In the second installment of an interview with writer Holly Gleason for Hits Daily Double, Lambert opens up about that decision: "When the music was out, people had listened, I got on the phone for the first interview. First question was, 'How do you feel about Gwen [Stefani]?'" Lambert recalls. "I hung up. I told [manager] Marion [Kraft], 'I can't do this.'"

The country star goes on to say that she wanted the emphasis to remain on the music, and in fact, everything she had to say about her divorce was in the album. "I knew [doing press] was going to be hell, and I'd already been through hell," she continues. "It was hell putting it on paper, putting my words on paper. So I didn't want to rehash. I'd finally gotten to a place where I wasn't sad anymore. All the sad moments were there, all the truths were right in those songs. All you had to do was listen. I didn't need to say anything."

In the first installment of her chat with Gleason, Lambert explained that the more stories emerged about her personal life, the farther they drifted away from the truth, and in the second portion of the interview, she admits feeling stifled by the persona that celebrity projects onto her. "[Manager] Frank [Liddell] sends me texts sometimes that say, 'I am so sick of people telling me what you are. Giving me these songs for you, and they don't know anything,'" she continues. "They don't mean any harm by it, but it's frustrating not to be seen. I feel less trapped by it now, though. I just wanna be known as a good songwriter, you know?"

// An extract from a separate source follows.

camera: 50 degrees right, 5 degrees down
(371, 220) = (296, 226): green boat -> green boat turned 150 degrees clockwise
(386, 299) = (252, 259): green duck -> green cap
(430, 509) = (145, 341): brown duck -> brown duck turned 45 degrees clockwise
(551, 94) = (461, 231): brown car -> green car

Part of feeling less pinned down into a box has come from Lambert's ability to showcase different sides of her personality in different songs and on different albums. "I['ve had] this swagger, as you said -- "firecracker," "firebrand," "little pistol" -- all my career, there are these quotes. And I am that. I'm proud of it," she notes. "But ... I feel like the first time people really heard me was "The House That Built Me." It completely showed the other side of me.

"That language they use for me: "Firebrand," "firecracker," "pistol," whatever that all is -- it's great," Lambert adds. "But I don't like the corners."

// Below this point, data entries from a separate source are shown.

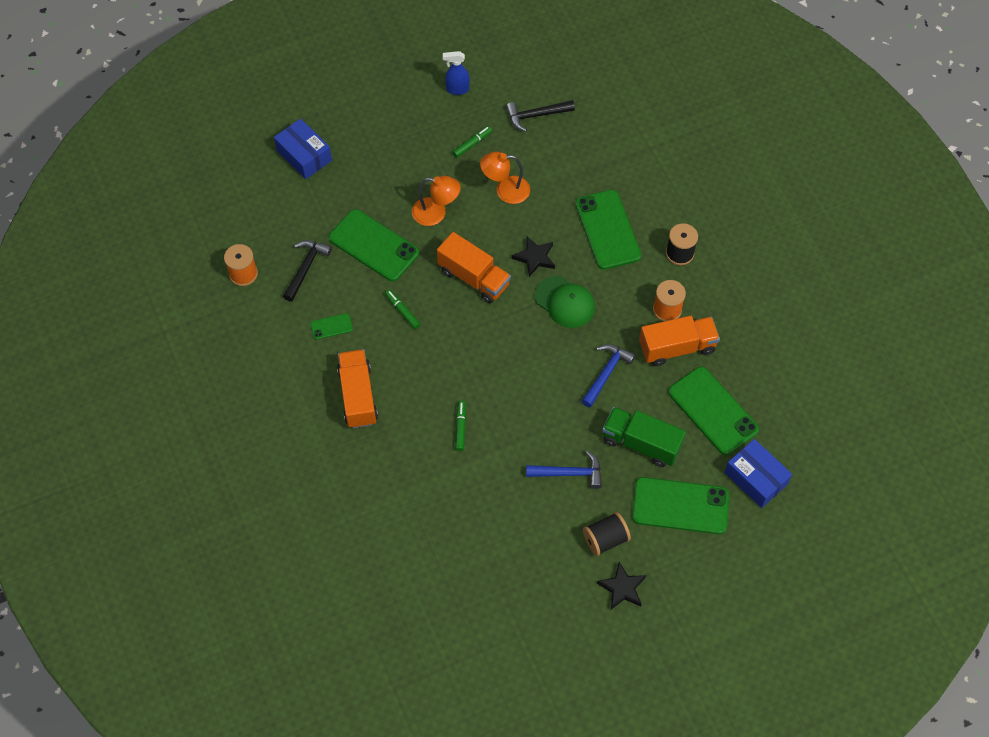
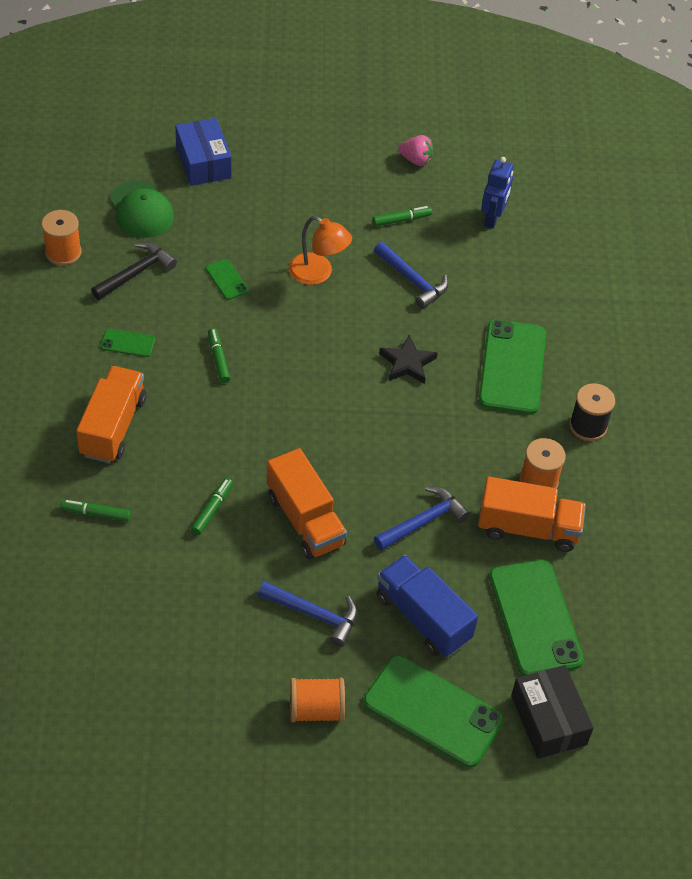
camera: 20 degrees right, 10 degrees down
(374, 245) = (226, 279): green phone -> green phone, size x0.45
(383, 466) = (96, 514): none -> green marker
(457, 89) = (416, 160): blue spray bottle -> pink strawberry
(474, 277) = (322, 356): orange truck -> orange truck (305, 520)
(505, 190) = (413, 281): orange lamp -> blue hammer
(536, 116) = (493, 218): black hammer -> blue robot
(565, 302) = (416, 424): green cap -> green cap (141, 210)
(605, 539) = (316, 710): black spool -> orange spool
(622, 588) = (305, 776): black star -> none
(641, 443) = (423, 618): green truck -> blue truck
(755, 478) = (548, 720): blue box -> black box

When it came time to write and record music for The Weight of These Wings, the "firecracker" that people believe Lambert to be would have put out angry music, but the country star is more than just one persona. "I think lots of people expected a revenge vibe," she comments. "I've heard that a couple of times, but really, this is the opposite of that."

Lambert also finds an outlet for other facets of her music with the Pistol Annies, the country supergroup that also includes Ashley Monroe and Angaleena Presley. "Pistol Annies is such a relief," she says. "It makes me more brave, because when there's three of us, we can say whatever we want. It teaches me why writing alone is so much more pressure, and so much harder. That right there, paper and pen, scares me to death. But I know there's a resolve. You sit your a-- in a chair, and you're gonna wait, and it's gonna come. Deadlines are hard for us, but they're also good. I know it.

"And [working with the Annies] is fun," she adds. "It's a slumber party with songwriting."